As the hammering water continues to fall, it’s hard to comprehend that just a few hours ago I was sitting in a booth, inside Mother’s Kitchen on the top of Palomar Mountain, staring out the window as I soaked in the magnificence of one hell of a marvelous day. The kind of day that I’ve so badly craved and so eagerly anticipated.

The return of riding if you will…

Two days ago this feeling seemed damn near implausible. Even though I valiantly climbed aboard the ST3 and headed out into the wild, something kept holding me back. Something seemed amiss. Something was on my mind.

Today that changed… Dramatically… Like a timelapse sequence for the soul that reveals true sunshine…

It was one of those rare moments when the deck finally feels completely clear, the plate seems crisply cleaned and you’re able to witness the concept of potential transform into the practicality of actual promise. When what had previously been mediocre suddenly comes alive and avails itself of awe and moto-virtue.
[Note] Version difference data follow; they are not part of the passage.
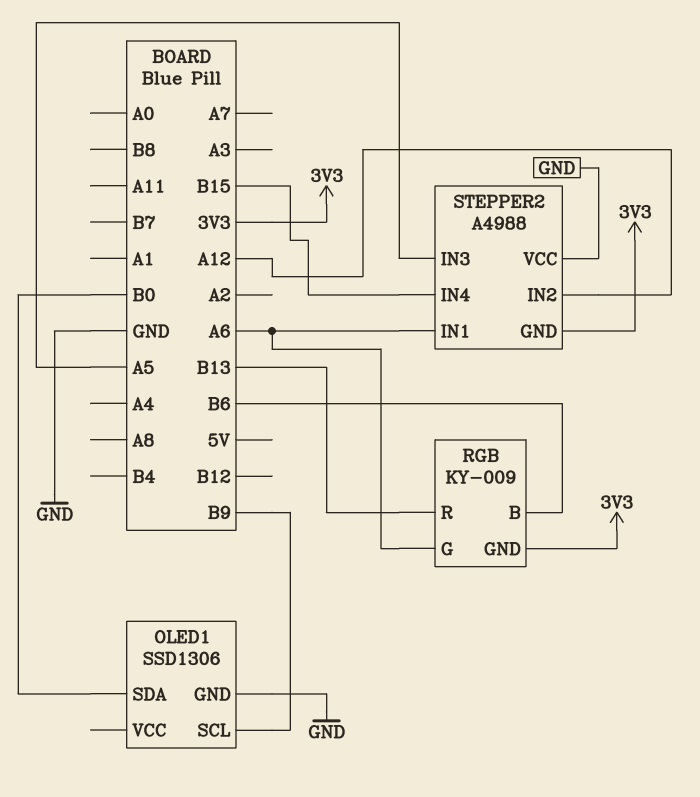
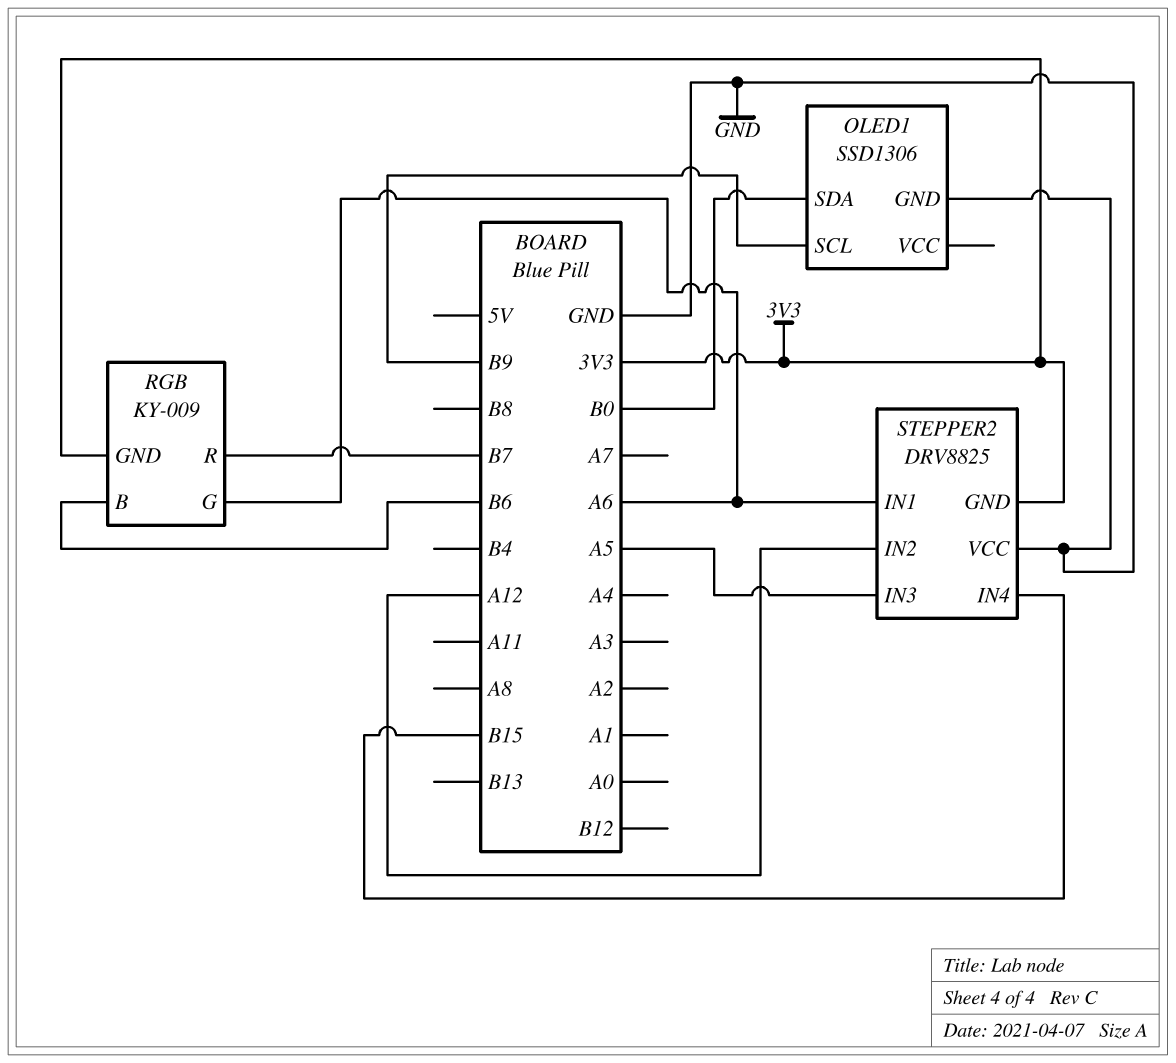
RGB pin R: B13 -> B7
STEPPER2: A4988 -> DRV8825

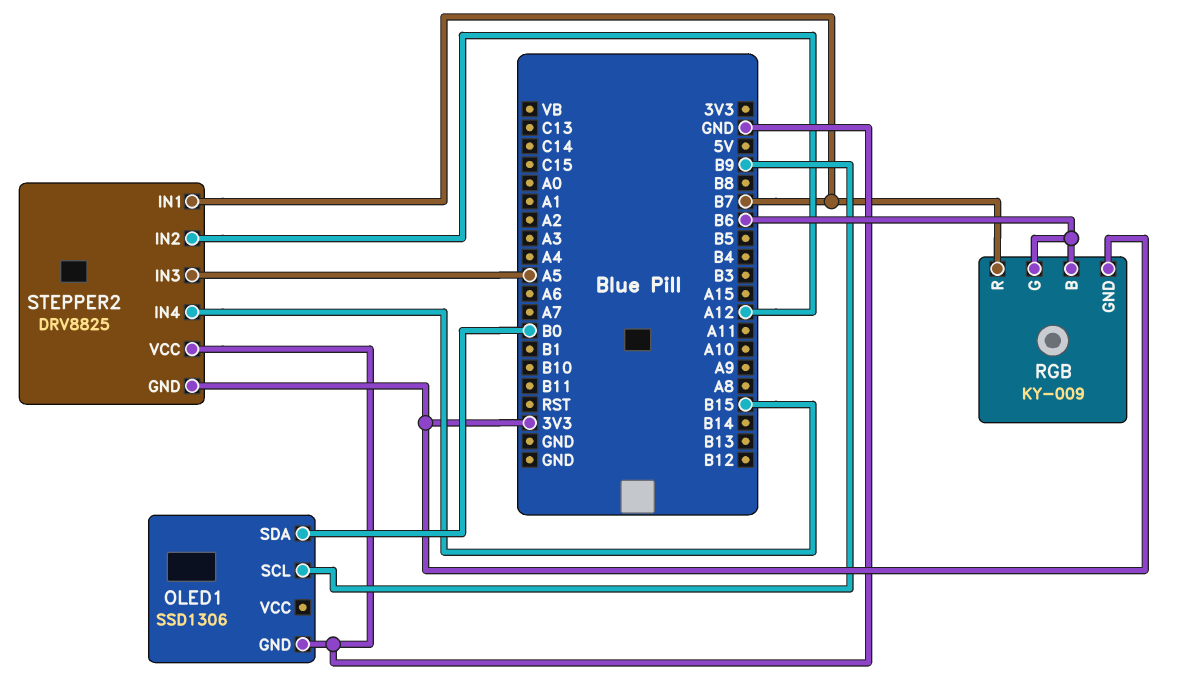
RGB pin G: A6 -> B6
STEPPER2 pin IN1: A6 -> B7

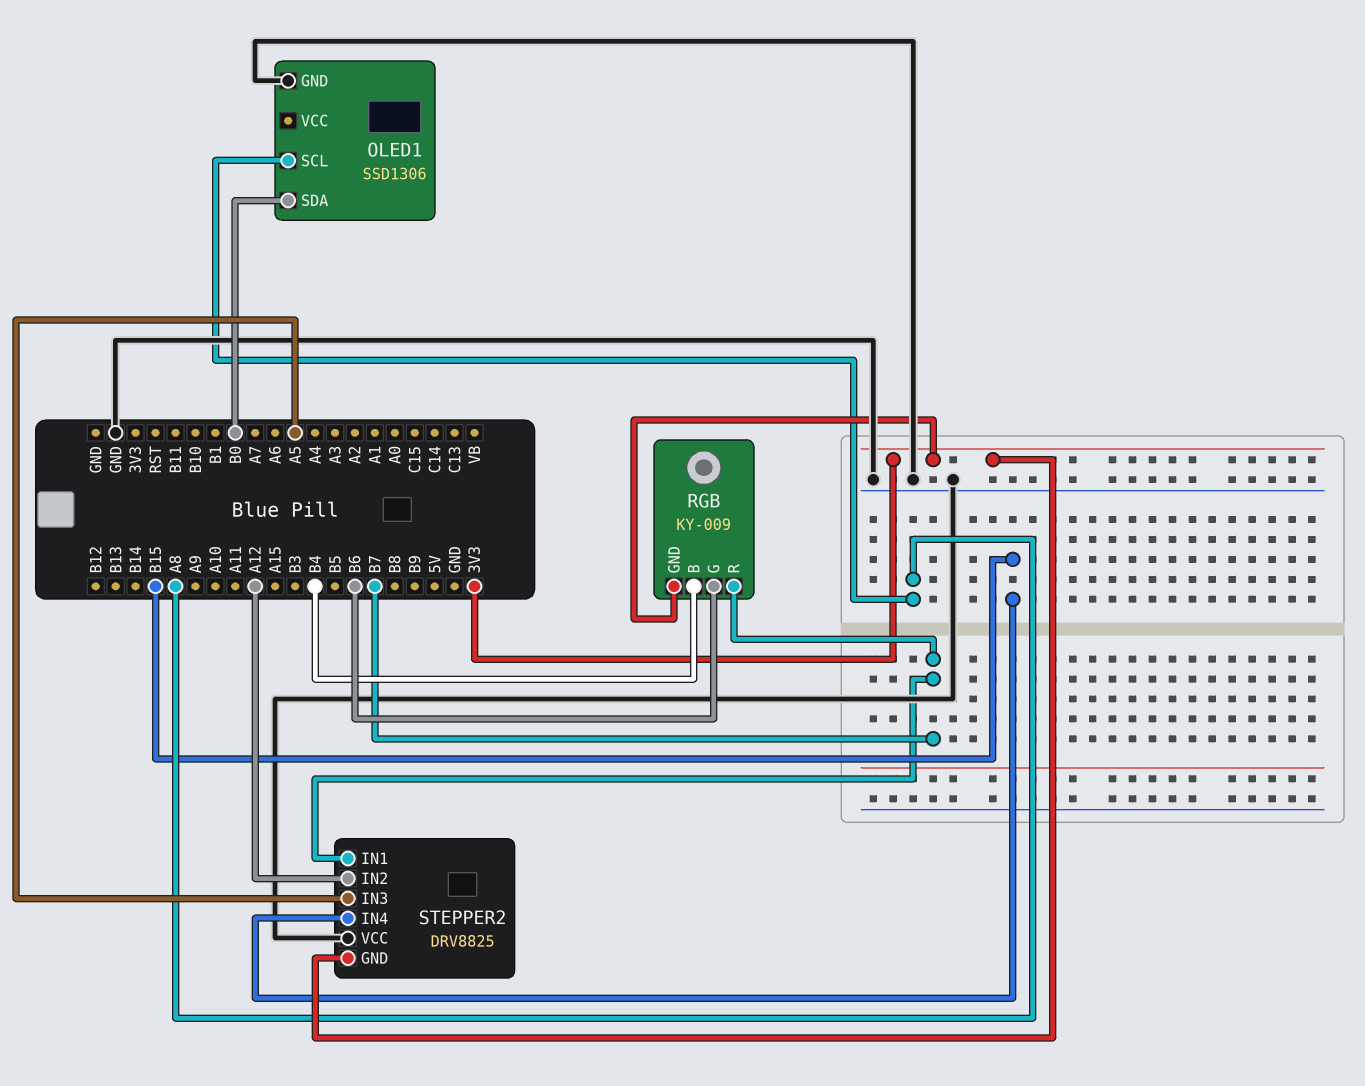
OLED1 pin SCL: B9 -> A8
RGB pin B: B6 -> B4

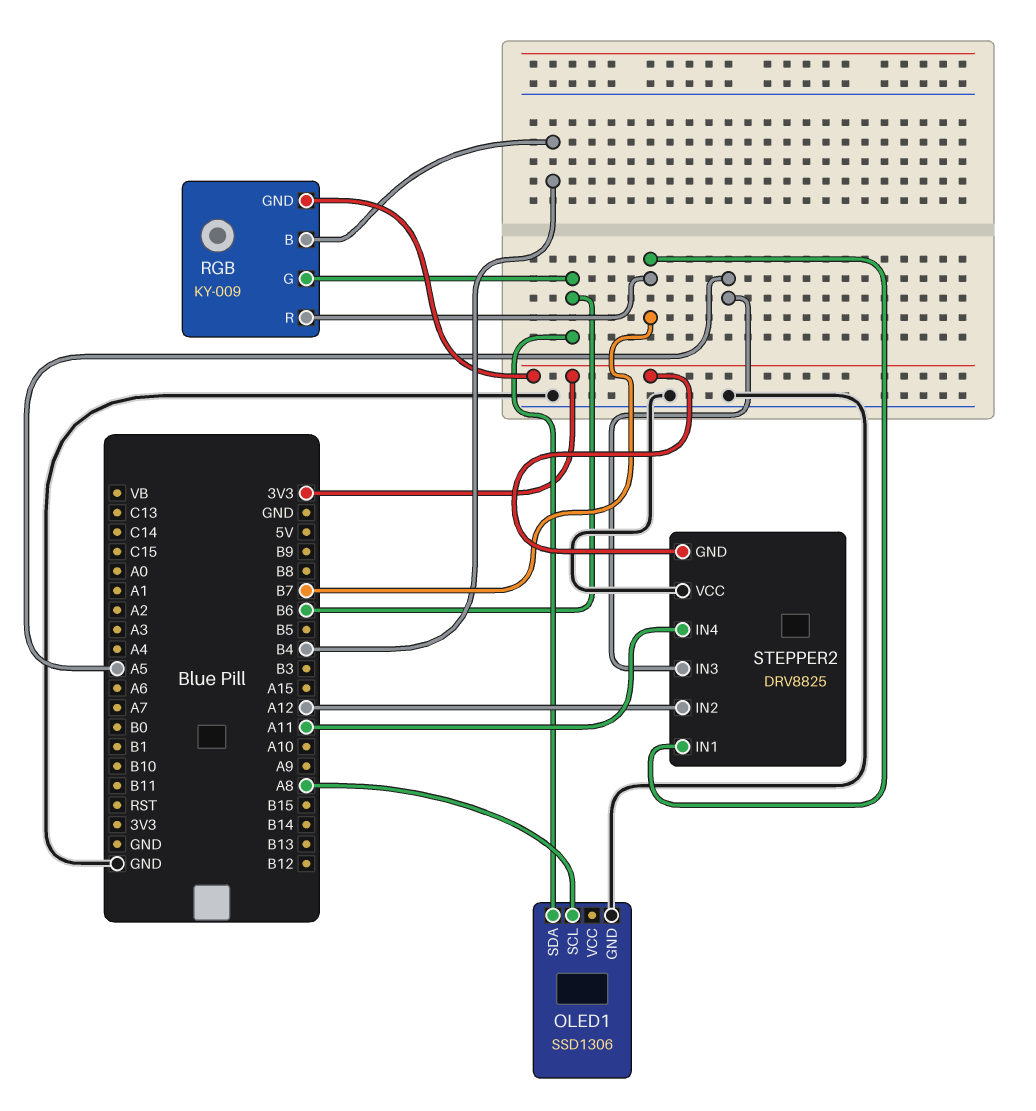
OLED1 pin SDA: B0 -> B6
STEPPER2 pin IN4: B15 -> A11

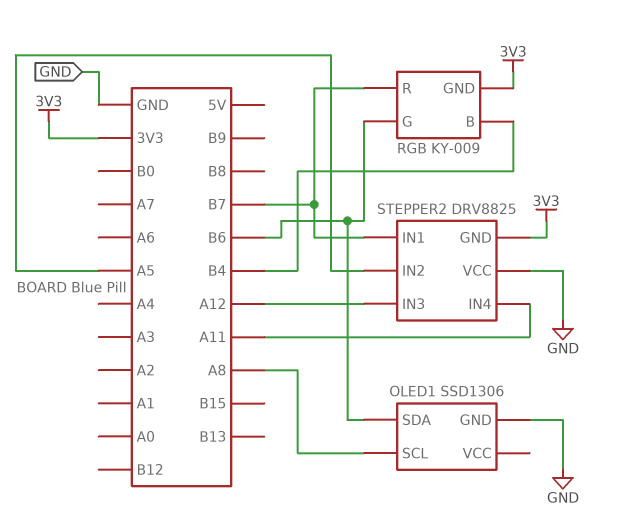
STEPPER2 pin IN2: A12 -> A5
STEPPER2 pin IN3: A5 -> A12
On a day when I set out just to be ‘mellow’ - just to get a ride in no matter how slow or patience it ultimately ended up being - the exact and total opposite occurred. A kind of ‘tunnel vision for life’, at least as I know it — The kinks in the road coalesced into one well-worn solemn course, as the tach kept rapidly rising and falling and dancing. The revs stayed fully charged and the speedo took up permanent residence well above where one would think it probably ought to hover. As the road repeatedly ducked and darted and the vistas expanded in a near sensory overload experience, the ST3 brilliantly hummed with a passion that I’ve so missed - not because of the bike, but because of me… And between the blossoming spring flora, the ultra-light weekday traffic and an unshakable premonition that I knew this road - that I finally knew it - I couldn’t shake the feeling that Palomar had never been better then it was today.

Somewhere between the beginning and the end of the ride a total confluence of remote variables connected so clearly, and so obviously, and so cleanly, that I couldn’t help but stop treating corners as static objects that stand alone but rather as single flowing entities that craft and pen a completely nimble journey in their own voice. And it’s a novella that I can’t wait to immerse myself in again. To call it anything less then ‘pure magic’ would strip it of meaning and devalue to moment… And what a moment… What a magnificent moment indeed…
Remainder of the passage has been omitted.